Best of the decade: TEs

This is the fifth in a series of articles ranking Tennessee's best players of the decade 2000-2009. Today's focus: Tight ends.

1. JASON WITTEN: He started for just one year, 2002, but he was so productive that season that he is viewed by some as the best tight end in program history. Moving from defensive end to tight end at midseason, Witten caught just one pass as a freshman in 2000. He reeled in 28 balls for 293 yards as a sophomore, then 39 for 493 yards and 5 touchdowns as a junior. After posting 68 career catches for 797 yards (11.7 per catch) and 7 touchdowns, he declared for the NFL Draft and skipped his senior year. At 6-5 and 260 pounds, he also was a pretty good blocker.

2. LUKE STOCKER: He still has a year of eligibility remaining but Stocker already earned this lofty ranking. Like Witten, he is the kind of versatile tight end who can stretch a defense. The 6-6, 253-pounder caught just four passes as a backup in 2007 but reeled in 13 for 139 yards as a sophomore starter in '08 and 29 for 389 yards (13.4 per catch) and 5 TDs as a junior starter last fall. Stocker's three-year totals show him with 22 fewer catches (46) and 258 fewer yards (539) than Witten but lanky Luke has scored almost as many touchdowns (6 versus 7) and has matched Witten's 11.7 yards-per-catch average. Stocker is improving as a blocker and could be primed for a big senior year.

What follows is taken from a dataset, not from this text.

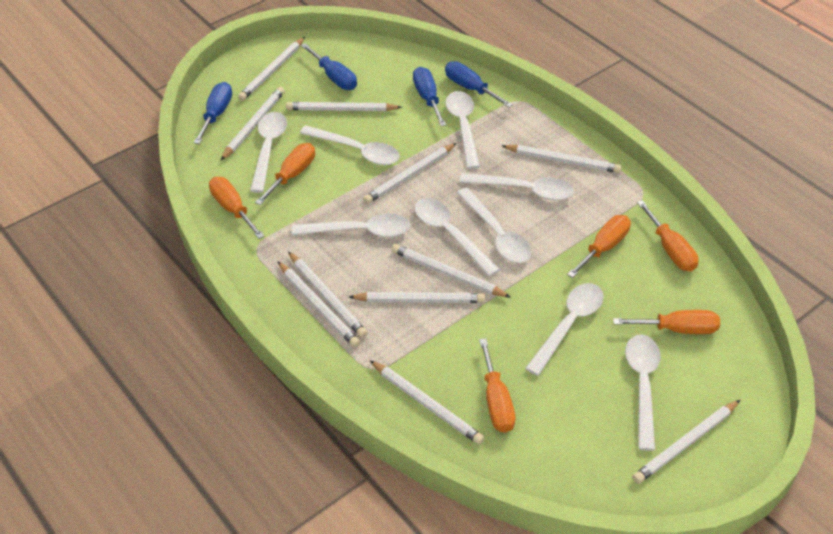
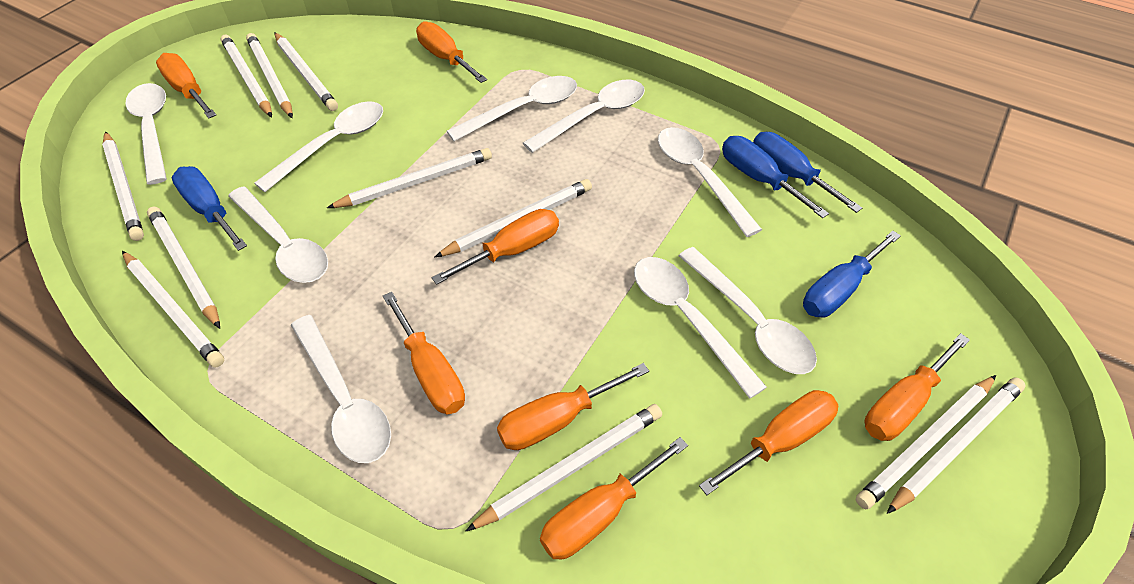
orange screwdriver: 6 -> 8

3. CHRIS BROWN: A starter in 2005 and 2006, the sure-handed Brown caught more passes than any Vol tight end of the decade (92) but averaged a modest 8.0 yards per catch. He reeled in 31 balls as a junior and 41 as a senior, scoring 6 touchdowns in the latter. At 6-2 and 240 pounds, he was athletic enough to get open and tough enough to be a decent blocker. He was a very productive player who simply lacked the big-play dimension provided by Witten and Stocker.

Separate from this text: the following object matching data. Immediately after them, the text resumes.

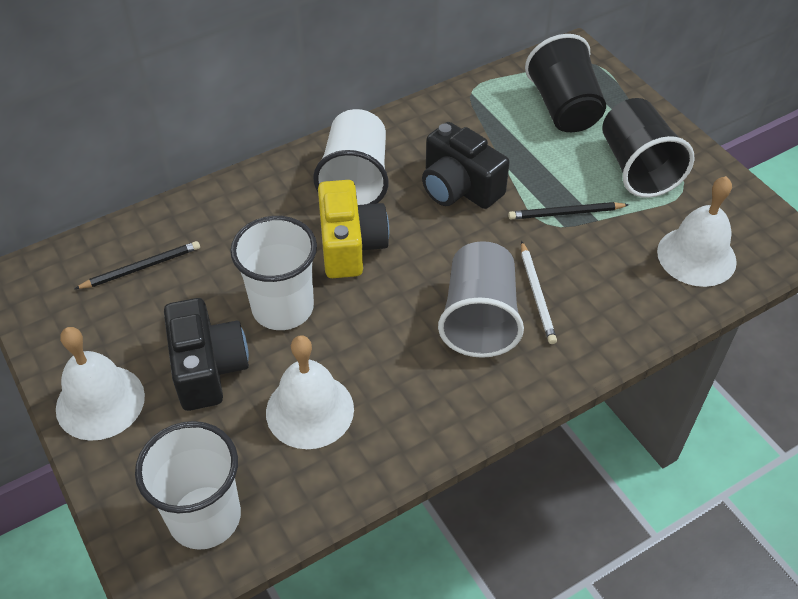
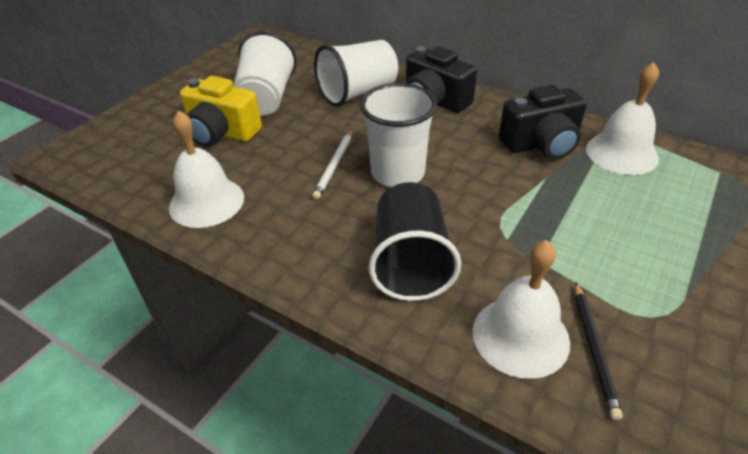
black cup: 2 -> 1
black pencil: 2 -> 1
grey cup: 1 -> 0

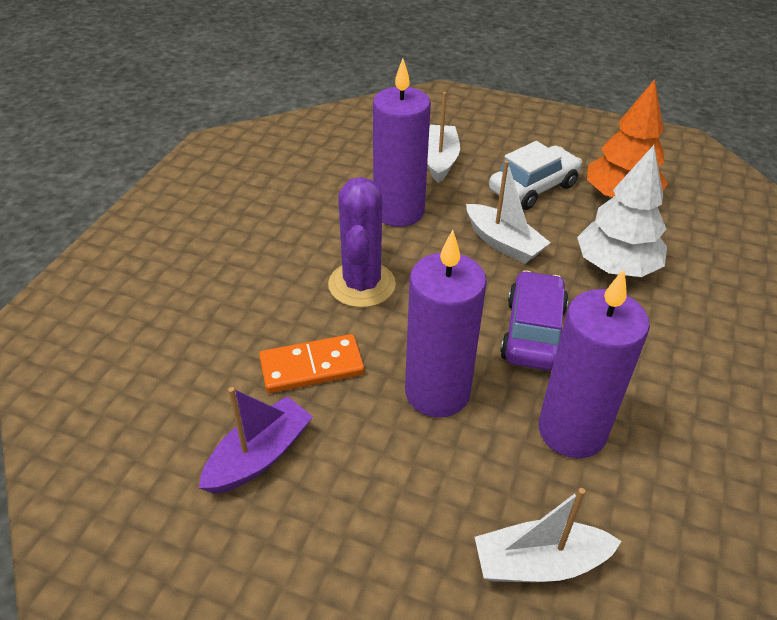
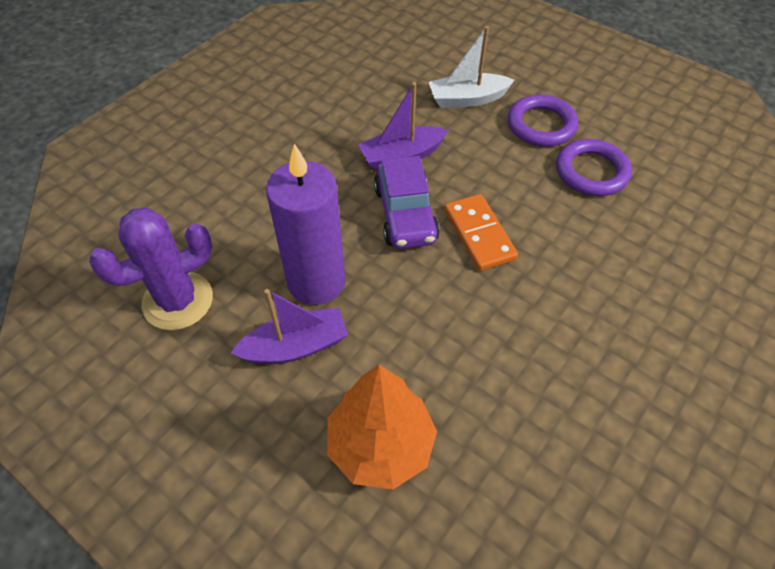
purple boat: 1 -> 2
purple candle: 3 -> 1
purple ring: 0 -> 2
white boat: 3 -> 1
white car: 1 -> 0
white tree: 1 -> 0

4. JOHN FINLAYSON: After serving as the chief backup on Tennessee's 1998 national title team, Big John started in 1999, 2000 and 2001. A tenacious blocker, the 6-4, 275-pounder had surprisingly good hands but lacked the quickness and elusiveness to be a consistent receiving threat. As a result, his three years as a starter produced just 16 career receptions, 182 yards and two touchdowns.

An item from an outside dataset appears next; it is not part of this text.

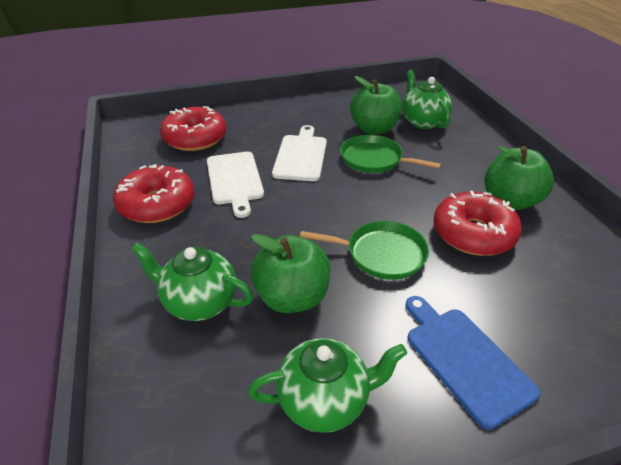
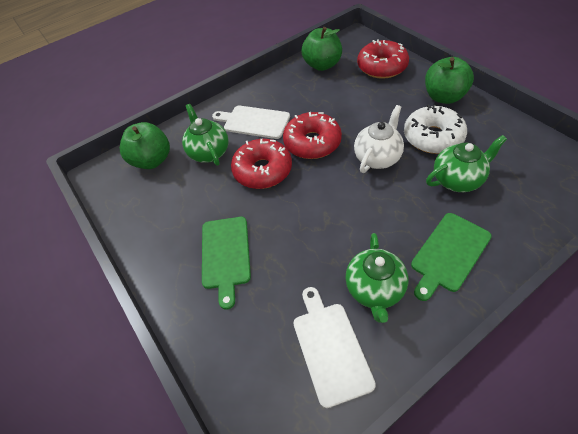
blue cutting board: 1 -> 0
green cutting board: 0 -> 2
green pan: 2 -> 0
white donut: 0 -> 1
white teapot: 0 -> 1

5. BRAD COTTAM: Hampered by a rash of injuries in college, the 6-7, 265-pounder started just 10 games - six as a junior and four as a senior. On those rare occasions when he was healthy, however, he proved to be one of the most dangerous tight ends in college football. He caught only two passes as a sophomore and five as a senior but sandwiched those injury-plagued seasons around a junior year which saw him catch 14 balls for 182 yards. Although he finished his college career with just 21 receptions, his 16.2 yards-per-catch averaged convinced the Kansas City Chiefs to select him in Round 3 of the 2008 NFL Draft.